O encontro entre Bia Doria e o Padre Lancellotti para dar início a um programa amplo de oferta de cursos profissionais e trabalho à população de rua estava agendada para sábado. Esse projeto pretende abrir mil vagas aos 24 mil moradores de rua da cidade de São Paulo em agosto., porém, a agenda foi adiada para o próximo mês.

Com isso, o governo do Estado terá mais tempo na organização do processo que será, pela primeira vez, conduzido por meio do Fundo Social, presidido pela primeira-dama.

“Estou muito entusiasmada com o desenho da proposta”, disse Bia.

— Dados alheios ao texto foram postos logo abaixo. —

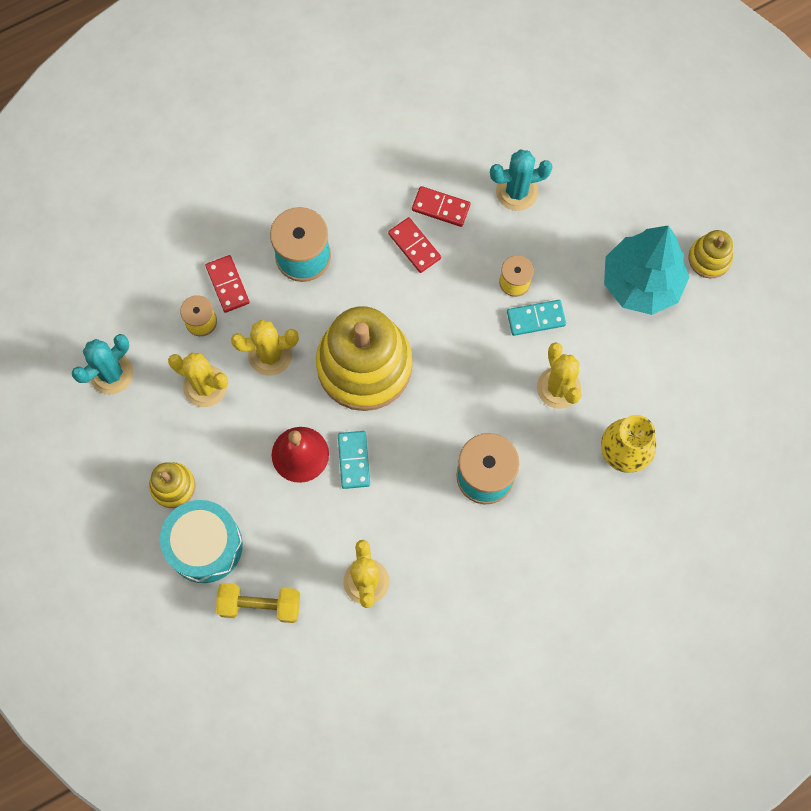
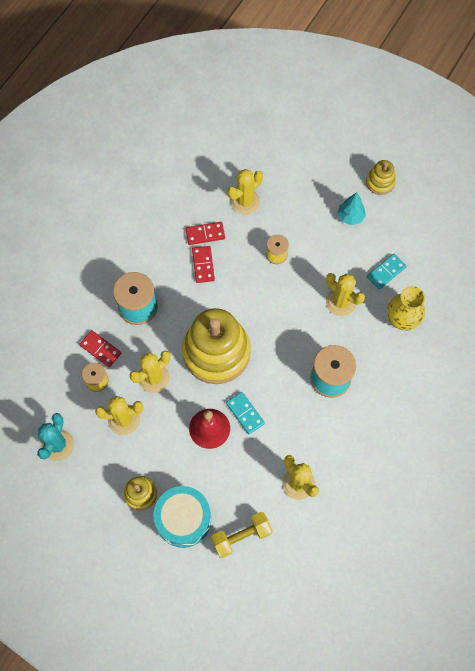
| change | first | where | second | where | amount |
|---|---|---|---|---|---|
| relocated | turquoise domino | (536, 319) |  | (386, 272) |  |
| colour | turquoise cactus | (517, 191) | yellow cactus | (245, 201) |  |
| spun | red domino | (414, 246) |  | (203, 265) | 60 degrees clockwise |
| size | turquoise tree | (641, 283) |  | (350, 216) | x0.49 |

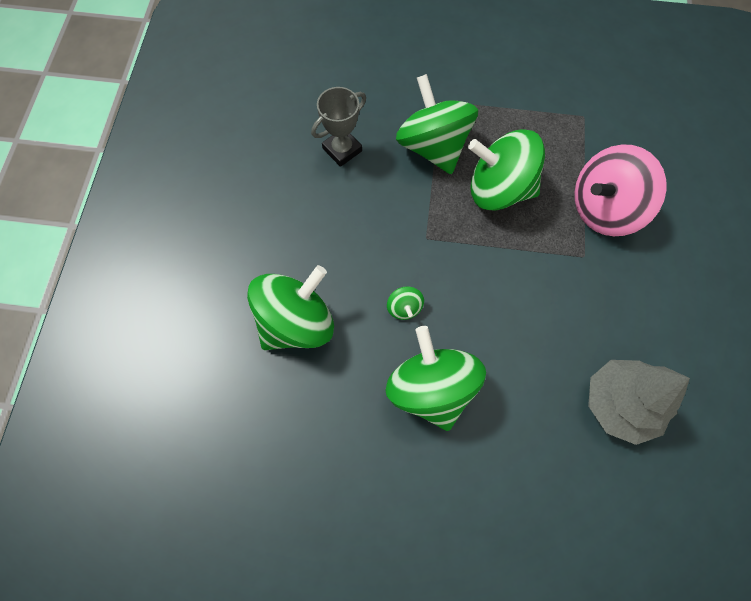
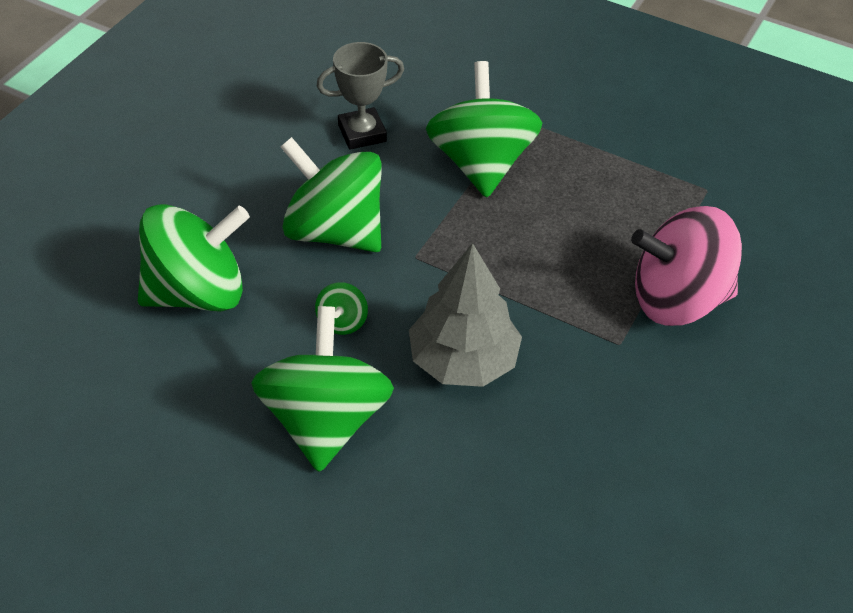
| change | first | where | second | where | amount |
|---|---|---|---|---|---|
| relocated | green spinning top | (499, 189) |  | (334, 231) |  |
| relocated | grey tree | (620, 403) |  | (463, 360) |  |

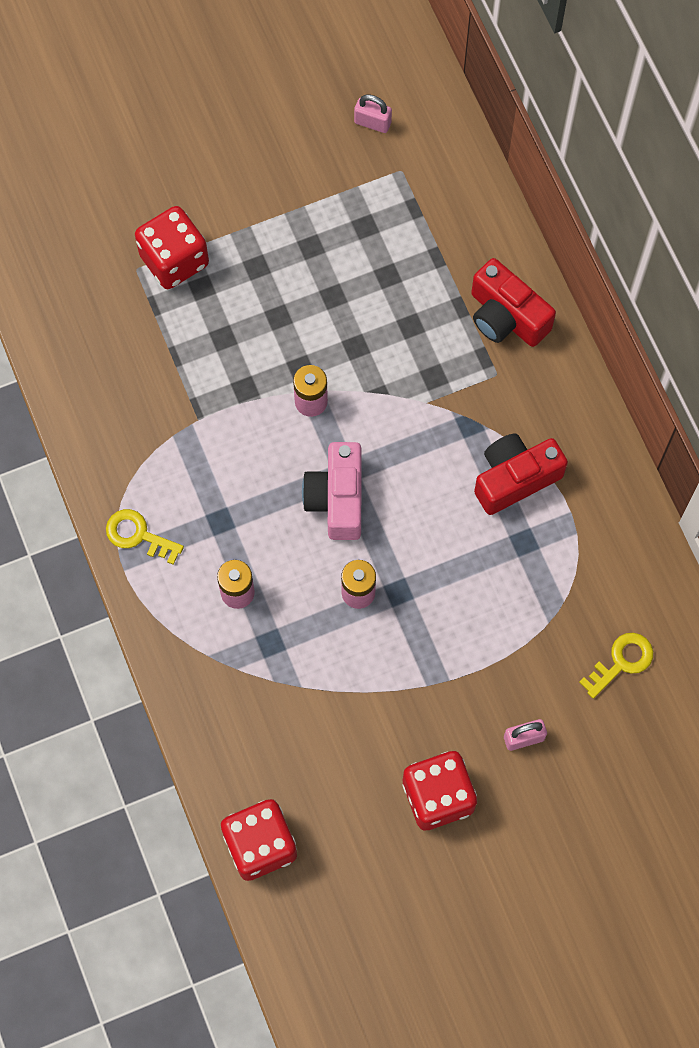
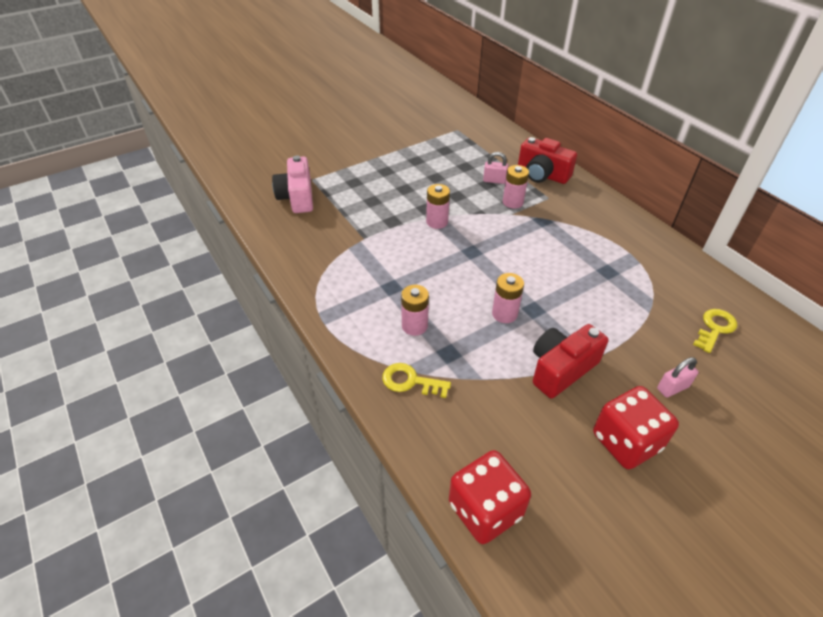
| change | first | where | second | where | amount |
|---|---|---|---|---|---|
| missing | red dice | (174, 260) |  |  |  |
| appeared |  |  | pink battery | (513, 202) |  |
| relocated | yellow key | (138, 535) |  | (410, 381) |  |
| relocated | pink camera | (337, 499) |  | (297, 197) |  |
| relocated | pink padlock | (372, 122) |  | (494, 180) |  |
| relocated | red camera | (515, 478) |  | (561, 369) |  |

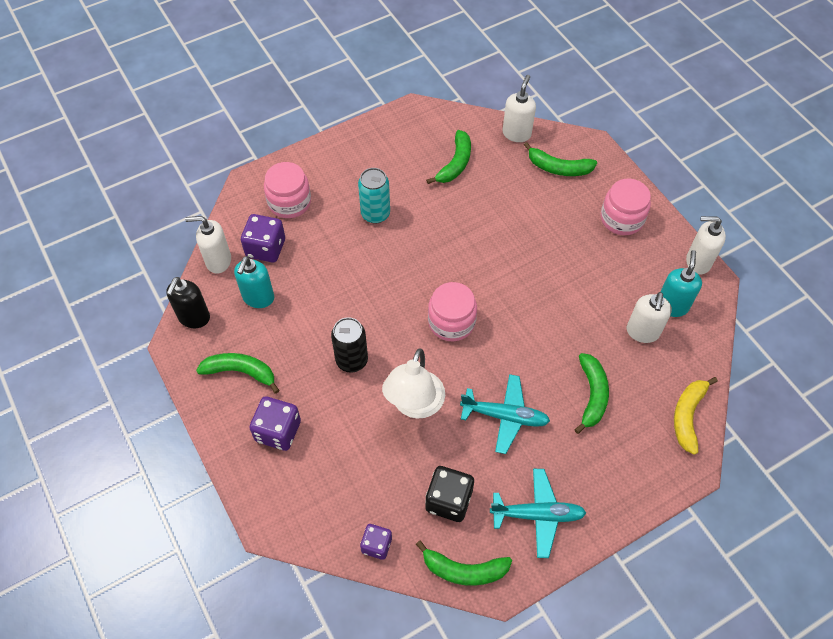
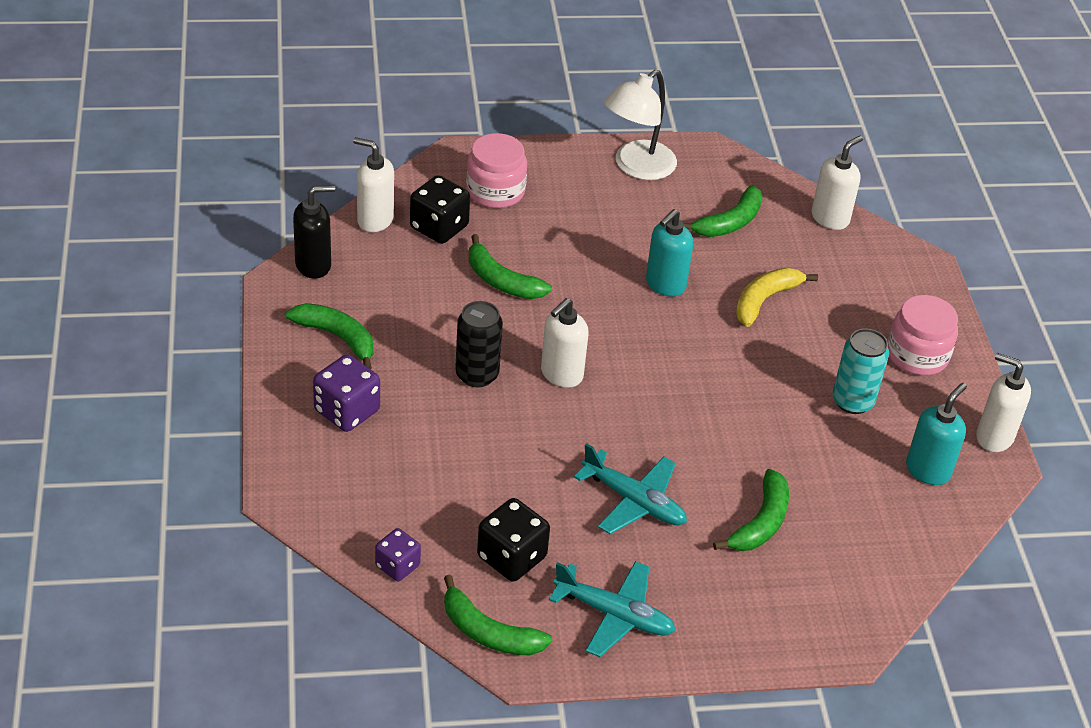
| change | first | where | second | where | amount |
|---|---|---|---|---|---|
| missing | pink jar | (451, 322) |  |  |  |
| relocated | turquoise soap dispenser | (258, 298) |  | (665, 285) |  |
| relocated | turquoise can | (375, 214) |  | (852, 401) |  |
| relocated | white lamp | (414, 405) |  | (637, 167) |  |
| relocated | green banana | (558, 168) |  | (501, 280) |  |
| relocated | white soap dispenser | (642, 332) |  | (561, 374) |  |
| relocated | yellow banana | (688, 416) |  | (765, 300) |  |
| colour | purple dice | (266, 248) | black dice | (439, 227) |  |
| spun | black soap dispenser | (194, 318) |  | (313, 265) | 150 degrees counterclockwise |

A presidente do Fundo Social reconhece que tem dificuldades em se comunicar. E que isso acaba gerando celeumas e ataques de terceiros. A última polêmica se deu por causa da conversa com Val Marchiori.

Bia declarou à socialite que não se deve dar marmitas para moradores de rua “porque as pessoas gostam de ficar na rua” e que “elas têm que se conscientizar e sair dessa situação”.

Bia pede desculpas.

“Má comunicação”.

Segundo ela, o que quis dizer “é que não adianta somente alimentar quem está na rua, moradores precisam aceitar ajuda para melhorar de vida e buscar trabalho.

Não é de hoje que a fala de Bia Doria gera polêmicas. Quem trabalha com ela no Fundo Social reconhece seus esforços, mas sabe que ao tentar explicar algo, a artista plástica se atrapalha.

“O que eu defendo hoje vai além do prato de comida. Nós temos que fazer essas pessoas voltarem para as suas famílias ou ajudar na obtenção de um trabalho. Elas estão muito expostas e têm que ser acolhidas de outra maneira”.

Bia conta que trabalha todos os dias, inclusive sábado e domingo.

“ Vou cedo para meu atelier, trabalho uma hora, pois tenho que manter o meu trabalho porque aqui minha função é passageira, né?”.

Ela e suas 73 assistentes no Fundo Social usam máscara e fazem testes uma vez por semana.